The Word ‘Zombie’ Was Banned On The Last Of Us Set
HBO's The Last of Us is many things, but don't let anyone on set hear you calling it a zombie show. According to Cinematographer Eben Bolter, "We weren’t allowed to say the Z word on set." Considering the show is set in the wake of a fungal infection that turns people into an infected hive-mind that transfers their sickness via biteing, it's easy to see why many would refer to them as zombies. If it bites like a zombie and quacks like a zombie…

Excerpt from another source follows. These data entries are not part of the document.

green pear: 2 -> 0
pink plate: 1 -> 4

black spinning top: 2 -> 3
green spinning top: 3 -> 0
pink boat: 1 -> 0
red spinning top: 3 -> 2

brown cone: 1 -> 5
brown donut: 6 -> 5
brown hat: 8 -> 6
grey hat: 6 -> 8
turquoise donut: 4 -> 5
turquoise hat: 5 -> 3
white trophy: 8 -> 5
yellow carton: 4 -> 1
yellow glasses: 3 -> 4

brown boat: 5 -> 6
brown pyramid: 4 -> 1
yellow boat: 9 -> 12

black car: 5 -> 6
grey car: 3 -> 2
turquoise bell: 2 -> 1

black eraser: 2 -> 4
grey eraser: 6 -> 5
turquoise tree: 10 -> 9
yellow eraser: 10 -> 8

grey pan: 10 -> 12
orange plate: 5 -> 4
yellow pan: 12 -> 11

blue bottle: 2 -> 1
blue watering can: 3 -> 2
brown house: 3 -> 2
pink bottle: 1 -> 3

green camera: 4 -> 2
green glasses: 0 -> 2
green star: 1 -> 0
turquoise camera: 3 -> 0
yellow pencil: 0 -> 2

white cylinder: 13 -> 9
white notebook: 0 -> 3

This interview comes from The Credits via GamesRadar. Bolter said, "It’s not a cliché zombie movie". The Last of Us has always been about more than the hordes of infected. It centres its protagonists Joel and Ellie and their humanity above all else, and the show has done a great job at adapting those themes, especially with its Bill and Frank episode. But outright banning the word zombie seems a bit much.
"It was like a banned word," Bolter says. "They were the Infected. We weren’t a zombie show. Of course, there’s tension building and jump scares but the show’s really about our characters; The Infected are an obstacle they have to deal with."
A lot of shows that feature zombies seem to have a distaste for the word. The Walking Dead calls them walkers or biters, and many other shows such as The Last of Us refer to them simply as infected.
Zombies, infected, biters, walkers, whatever you want to call them, have long been used as a way to portray cultural fears via film and television. They've been used as an analogy for racial tensions, Cold War fears, capitalism, AIDS, and even our overreliance on technology like mobile phones.
After the most recent episodes of The Last of Us, fans believe the character of Kathleen was added to prepare viewers for Abby's arrival in season two. Bella Ramsey has also told homophobes to "get used" to seeing more queer action in the show. ""If you don’t want to watch the show because it has gay storylines, because it has a trans character…you’re missing out."